I think there may be a way to construct this non-linear filter from two passes of a convolution with special kernels and thresholding but we need a better definition of how the left and right are compared to see how many kernels we'd need and what the threshold values need to be. But it wouldn't be a straight moving average (blurring).
Joseph Cheng
2014년 9월 3일
편집: Joseph Cheng
2014년 9월 4일
Ah i see, it has been a while and mixed the term with what i described with the averaging. Also i was thinking opposite edges included top and bottom of the 3x3 in the consideration of what the middle pixel will be. That is why i was thinking an averaging with a threshold on what constitutes how much of the window needed to be 1's or 0's
Image Analyst
2014년 9월 4일
You can filter with
1 0 0
1 0 0
1 0 0
with imfilter() to see if there are any "true" pixels on the left in your binary image. And you can filter with
0 0 1
0 0 1
0 0 1
in imfilter() to see if there are any in the right column.
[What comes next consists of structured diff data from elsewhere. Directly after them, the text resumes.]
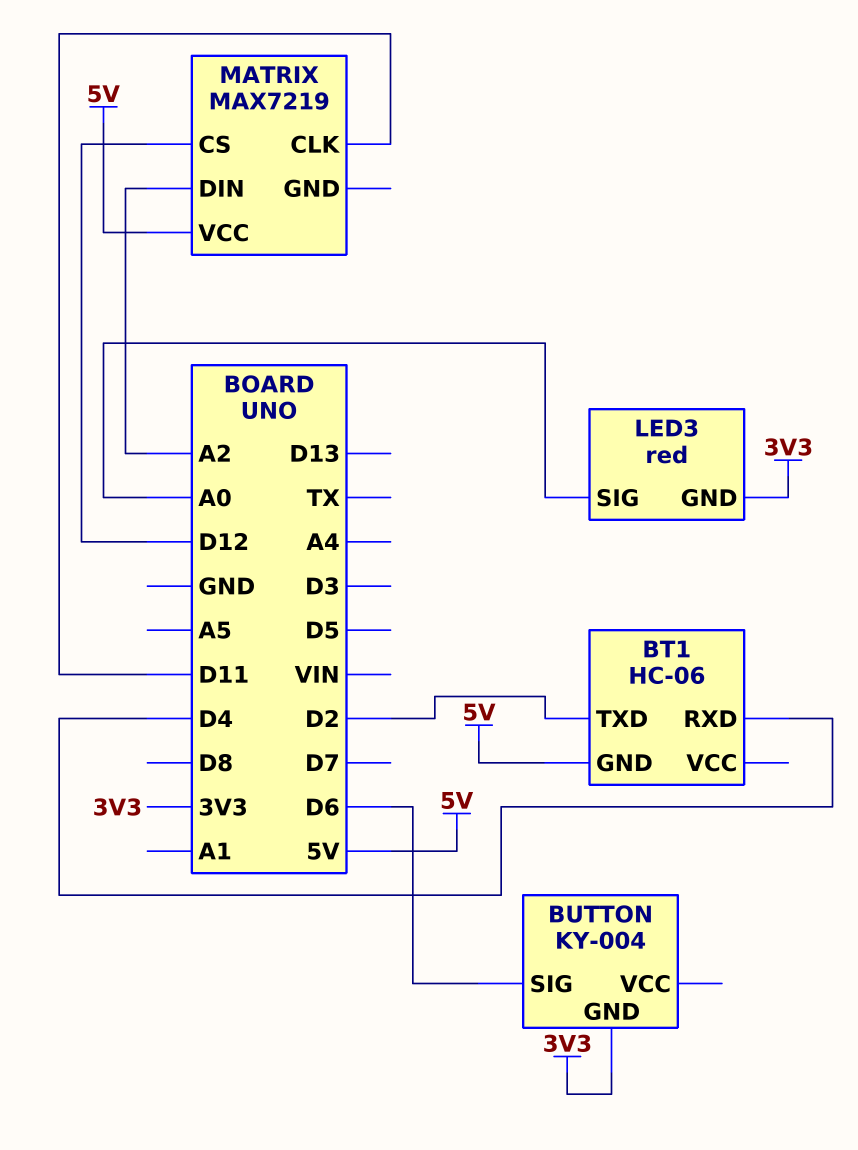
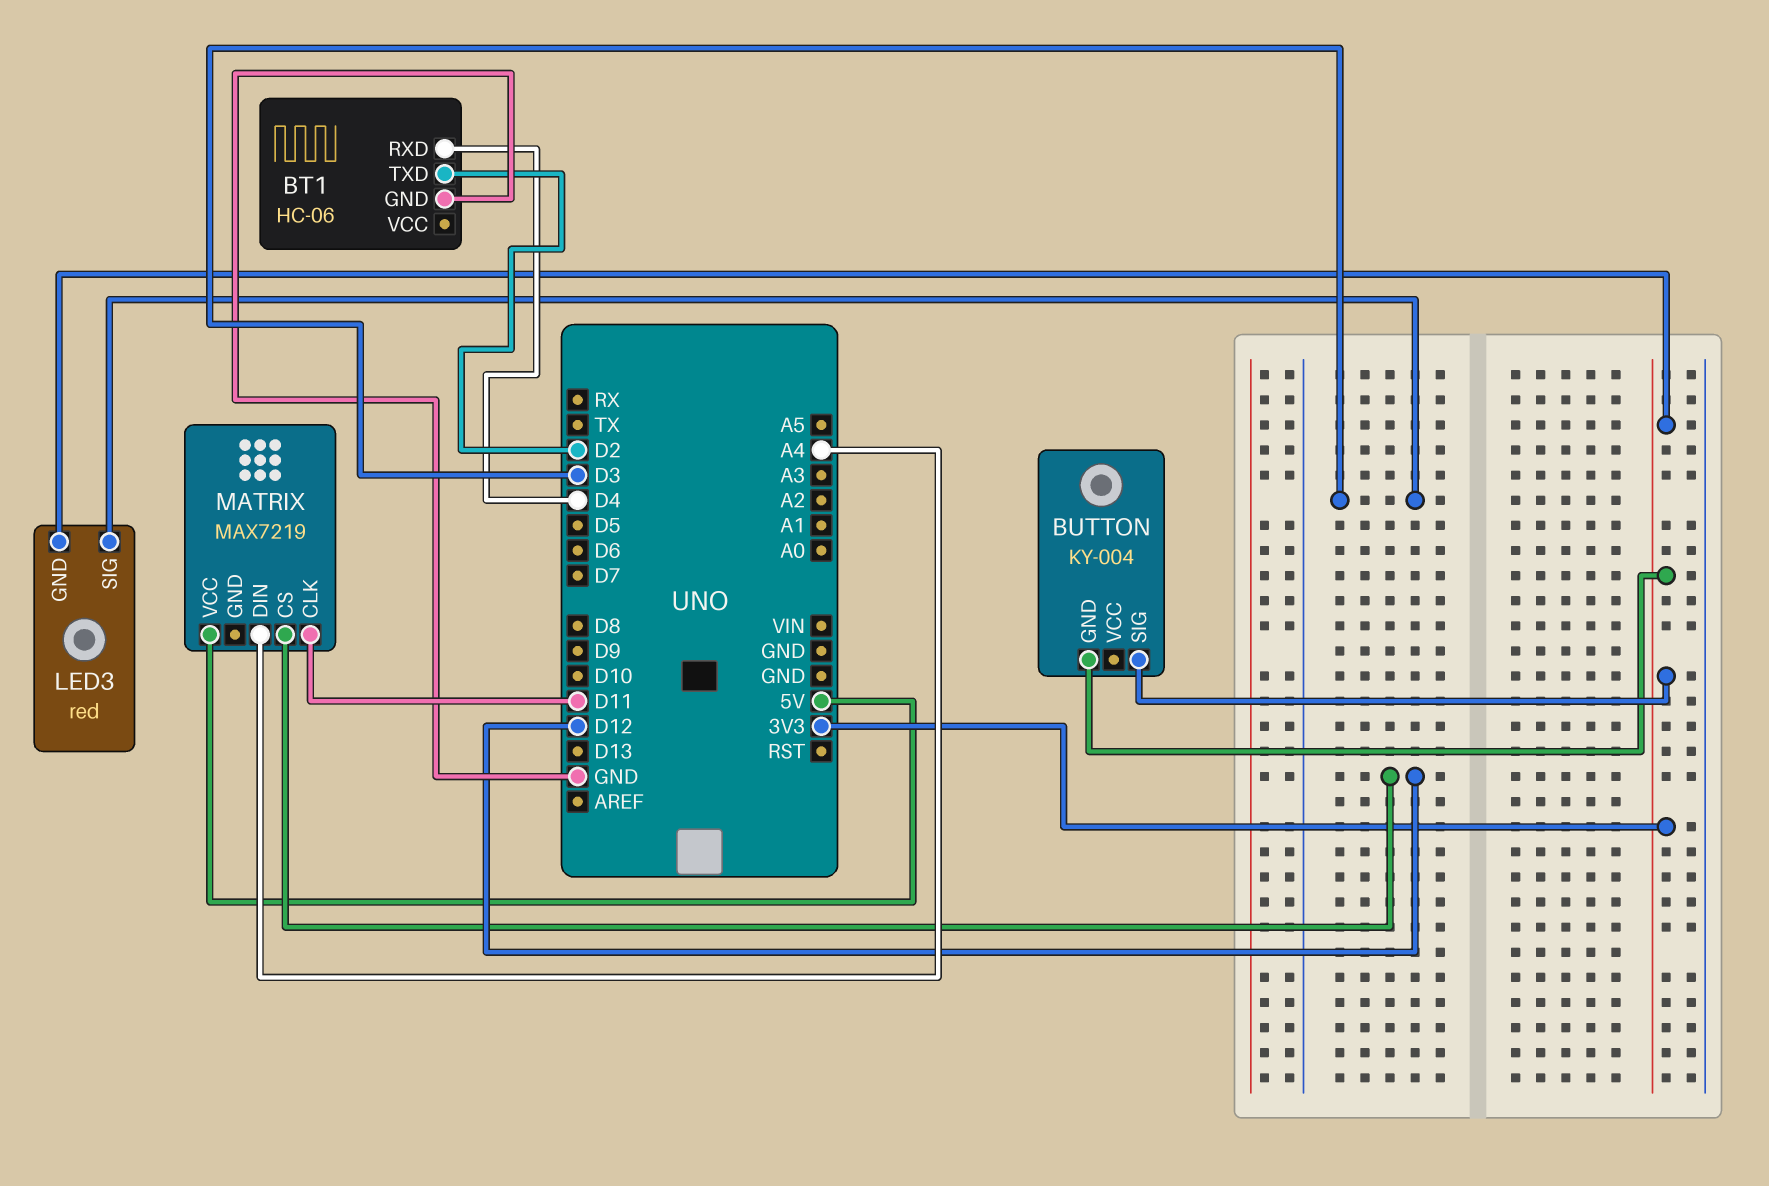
BT1 pin GND: 5V -> GND
BUTTON pin SIG: D6 -> 3V3
LED3 pin SIG: A0 -> D3
MATRIX pin DIN: A2 -> A4

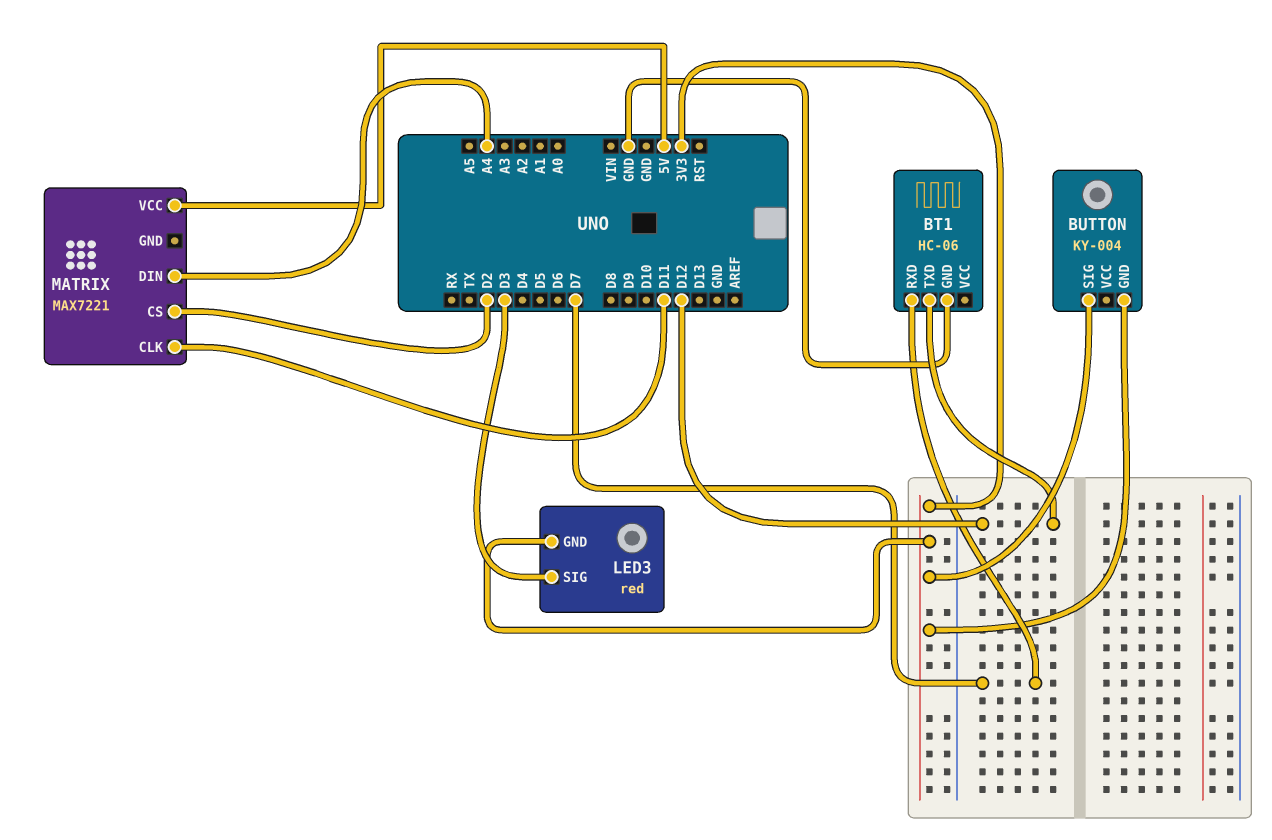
BT1 pin RXD: D4 -> D7
BT1 pin TXD: D2 -> D12
MATRIX: MAX7219 -> MAX7221
MATRIX pin CS: D12 -> D2

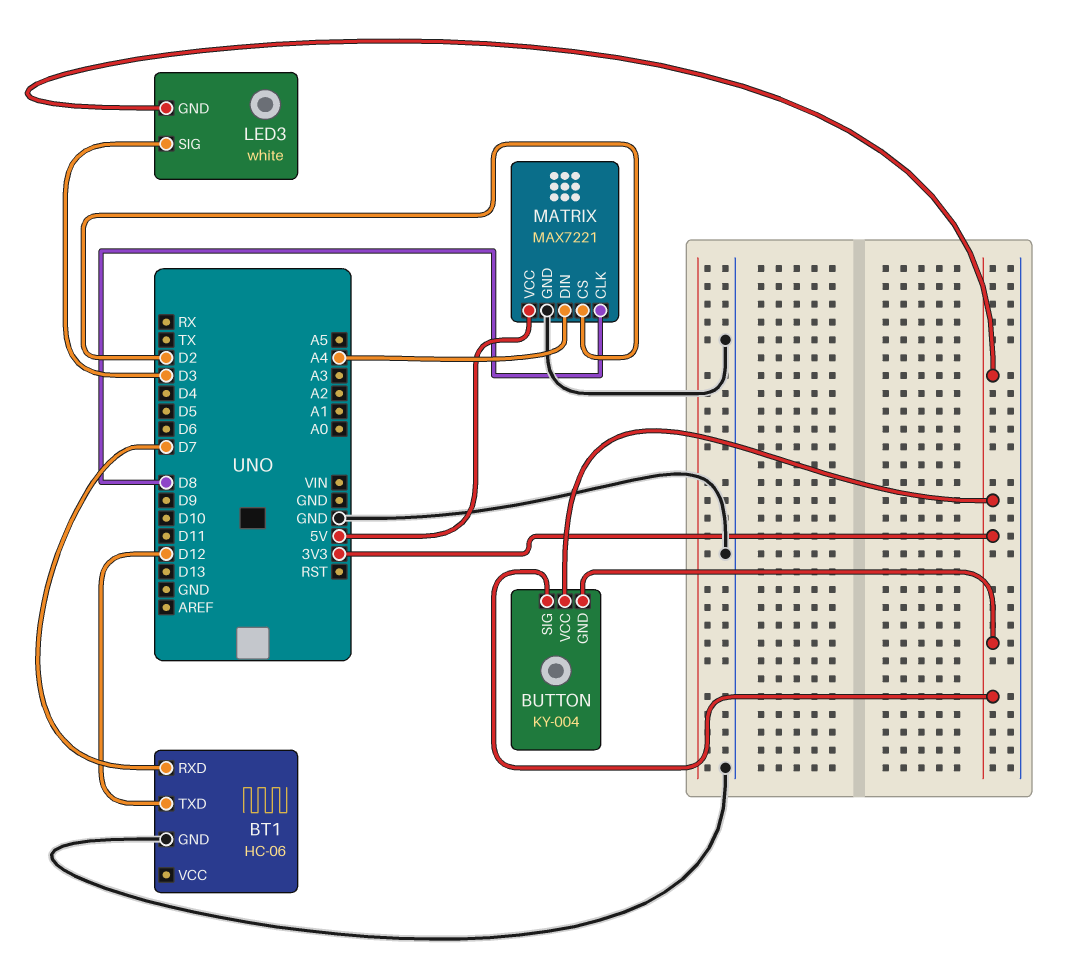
BUTTON pin VCC: none -> 3V3
LED3: red -> white
MATRIX pin CLK: D11 -> D8
MATRIX pin GND: none -> GND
Then you can AND those output images together to see if there is at least one pixel in any row in the left column and in any row of the right column. Then you can OR that with your original binary image to fill in (set to 1) any pixel that has non-zero pixels in both the the left and right columns. You can't do it in a single convolution. If you need to match up row 1 with row 1, row2 with row2, and row3 with row3, then you need to just use a 1 row by 3 column kernel instead of a 3x3.
atefeh gh
2014년 9월 4일
Image Analyst
2014년 9월 4일
No I don't. I don't see why blurring the image would be preferable. Usually when people ask for image processing advice, they attach an image.
atefeh gh
2014년 9월 5일
Image Analyst
2014년 9월 5일
OK then if that's what you want, you can blur the image like this
blurredImage = conv2(double(binaryImage), ones(3)/9);
atefeh gh
2014년 9월 5일
Image Analyst
2014년 9월 5일
I think that should be the same. Sometimes there are weird things about keeping classes the same so you'd need to check that. For example t2 mgiht be uint8 instead of double and thus not show fractional numbers but just round to 0 and 1. If that happens, just cast to double before sending in to imfilter.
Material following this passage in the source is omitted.